During the debate over the Social Security Bill in 1935

"...Fifty years ago when David John Lewis was an undersized boy of 16 working in a Pennsylvania coal mine, he could, like many another, neither read nor write.

Last week the House of Representatives gave David John Lewis an ovation worthy of one of its most erudite and social-minded members.

Though illiterate, young "Dave" Lewis learned the gift of eloquence from his father, a Welsh coal miner who was a Baptist preacher by avocation. At 20, Son Lewis went to a labor meeting and spoke so stirringly that a newshawk said to him: " Boy, you ought to be a lawyer." At 23, Lewis was. And ten years later, having settled at Cumberland. Md., he began a political career, long, thorny, courageous..."

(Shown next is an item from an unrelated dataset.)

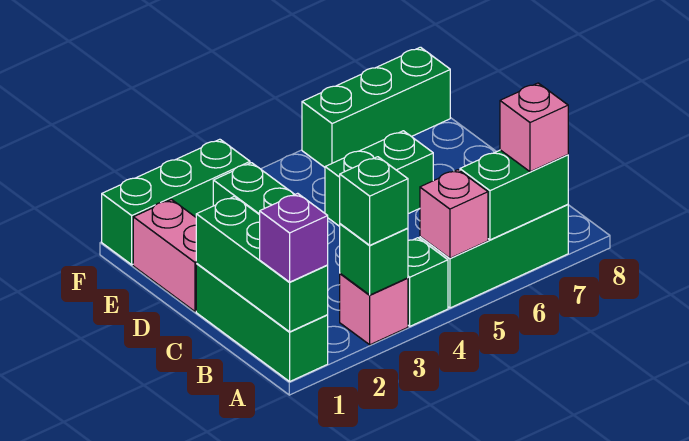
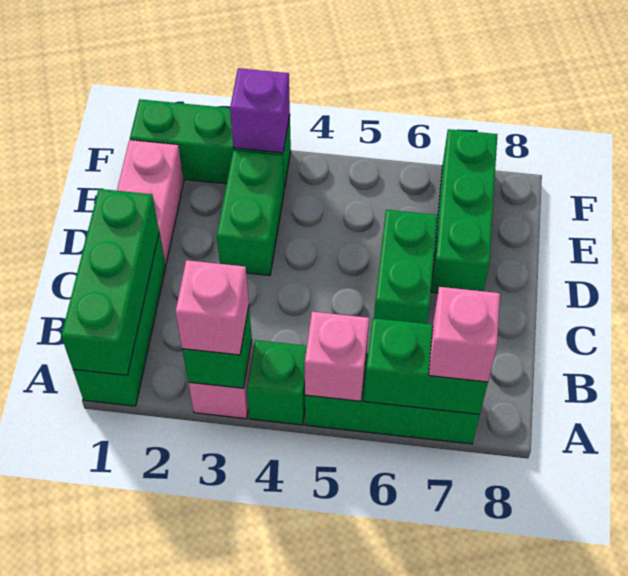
purple brick A1 level 3 -> purple brick F3 level 2
green brick A3 level 3 -> pink brick A3 level 3
green brick D5:D6 level 1 -> green brick C6:D6 level 1
green brick F6:F8 level 1 -> green brick D7:F7 level 1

Read more of Bleeding Hearts in Time

2 comments:

Anonymous said...

I've heard said that the term "ponzi scheme" ought really to be named "Lewis scheme" in that D J Lewis introduced the Social Security Act bill into the House of Reps in 1935.

Citizen Paine said...

In case you haven't noticed, our banking system is a ponzi scheme. Anything that fails when they cash flow needs are exceeded by the greed factor falls into that category.